Several reports have indicated that MPO may be produced by non-neutrophil cells, including microglia [19], astrocytes [20], and neurons [19]. Using multiple different antibodies we confirmed that the majority of MPO staining was confined to neutrophils. It should be noted that, although S100A8 can be expressed in other cell types, MPO was also found almost exclusively colocalized with other neutrophil markers including CD66B. Furthermore the nuclei associated with MPO were polymorphonuclear. We did, however, observe low levels of MPO in plaque-associated microglia, reinforcing reports that it may be a microglial activation marker [46]. Since the bulk of MPO labelling was confined to neutrophils, we concluded that the increase of MPO in AD is mainly driven by the accumulation of neutrophils in the brain. Strikingly, we predominantly observed neutrophils present within lectin-positive blood vessels, and only very rarely in the parenchyma in both a mouse model of amyloidosis and in human AD.

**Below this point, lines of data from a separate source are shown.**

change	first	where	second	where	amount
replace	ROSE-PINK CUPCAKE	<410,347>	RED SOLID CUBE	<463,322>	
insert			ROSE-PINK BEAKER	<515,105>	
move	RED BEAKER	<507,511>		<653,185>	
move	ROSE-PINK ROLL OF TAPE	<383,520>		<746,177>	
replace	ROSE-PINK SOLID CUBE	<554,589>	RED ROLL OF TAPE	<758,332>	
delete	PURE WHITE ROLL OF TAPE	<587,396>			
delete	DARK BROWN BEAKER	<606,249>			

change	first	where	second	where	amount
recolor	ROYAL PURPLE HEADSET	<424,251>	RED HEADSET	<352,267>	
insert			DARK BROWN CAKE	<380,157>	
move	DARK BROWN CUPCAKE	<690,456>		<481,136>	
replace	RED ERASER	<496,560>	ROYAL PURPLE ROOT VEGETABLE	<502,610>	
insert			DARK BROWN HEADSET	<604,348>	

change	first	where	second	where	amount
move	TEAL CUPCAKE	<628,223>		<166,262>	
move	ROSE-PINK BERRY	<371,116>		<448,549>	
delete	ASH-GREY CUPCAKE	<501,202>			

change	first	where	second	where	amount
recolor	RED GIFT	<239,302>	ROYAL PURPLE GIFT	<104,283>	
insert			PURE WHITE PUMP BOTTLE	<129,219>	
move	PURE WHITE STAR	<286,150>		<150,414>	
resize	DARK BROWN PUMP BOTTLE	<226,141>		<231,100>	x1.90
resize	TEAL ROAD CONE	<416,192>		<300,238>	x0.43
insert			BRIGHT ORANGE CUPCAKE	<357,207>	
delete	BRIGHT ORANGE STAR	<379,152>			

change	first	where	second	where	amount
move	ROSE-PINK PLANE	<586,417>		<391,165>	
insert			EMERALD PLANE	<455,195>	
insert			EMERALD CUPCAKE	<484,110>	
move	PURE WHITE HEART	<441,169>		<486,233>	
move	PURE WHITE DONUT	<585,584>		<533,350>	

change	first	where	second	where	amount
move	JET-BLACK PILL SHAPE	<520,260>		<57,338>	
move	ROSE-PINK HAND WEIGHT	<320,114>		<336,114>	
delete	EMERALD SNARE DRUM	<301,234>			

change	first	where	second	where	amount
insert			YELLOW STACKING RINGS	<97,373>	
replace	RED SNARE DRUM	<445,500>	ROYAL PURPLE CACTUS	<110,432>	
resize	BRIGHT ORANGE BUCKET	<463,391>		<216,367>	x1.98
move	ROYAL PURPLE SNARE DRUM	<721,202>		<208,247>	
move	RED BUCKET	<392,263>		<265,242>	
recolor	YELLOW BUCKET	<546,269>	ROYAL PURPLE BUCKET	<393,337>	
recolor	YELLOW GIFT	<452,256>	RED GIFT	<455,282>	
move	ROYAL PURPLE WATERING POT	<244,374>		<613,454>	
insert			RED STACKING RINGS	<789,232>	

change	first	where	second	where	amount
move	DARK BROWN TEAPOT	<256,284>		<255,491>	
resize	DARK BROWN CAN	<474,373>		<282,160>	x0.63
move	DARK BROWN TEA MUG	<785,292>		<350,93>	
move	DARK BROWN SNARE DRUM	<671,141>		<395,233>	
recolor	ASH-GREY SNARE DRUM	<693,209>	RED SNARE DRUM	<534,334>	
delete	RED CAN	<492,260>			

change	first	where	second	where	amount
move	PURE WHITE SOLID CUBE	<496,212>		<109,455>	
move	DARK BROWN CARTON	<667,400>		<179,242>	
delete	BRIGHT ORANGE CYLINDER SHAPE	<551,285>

Our work corroborates findings from mouse AD models in human AD, suggesting that neutrophil plugging of capillaries leads to blood flow reductions in AD [12, 13]. Importantly, neutrophil plugging of the vasculature occurred early in this mouse model, and the removal of neutrophil plugs led to improved cerebral blood flow and cognition [12, 13]. While our work was performed on tissue from end-stage disease, this suggests that neutrophil plugging may also be present early in human AD. The enhanced neutrophil-vascular interactions observed in AD suggest that either neutrophils or the vasculature become ‘stickier’. It is also important to note that human samples are processed differently to those in mouse studies, with a significant delay between death and perfusion-fixation, and this may influence the numbers of neutrophils present in the vasculature. Despite this, tissue processing is consistent between human samples, and so results remain internally consistent.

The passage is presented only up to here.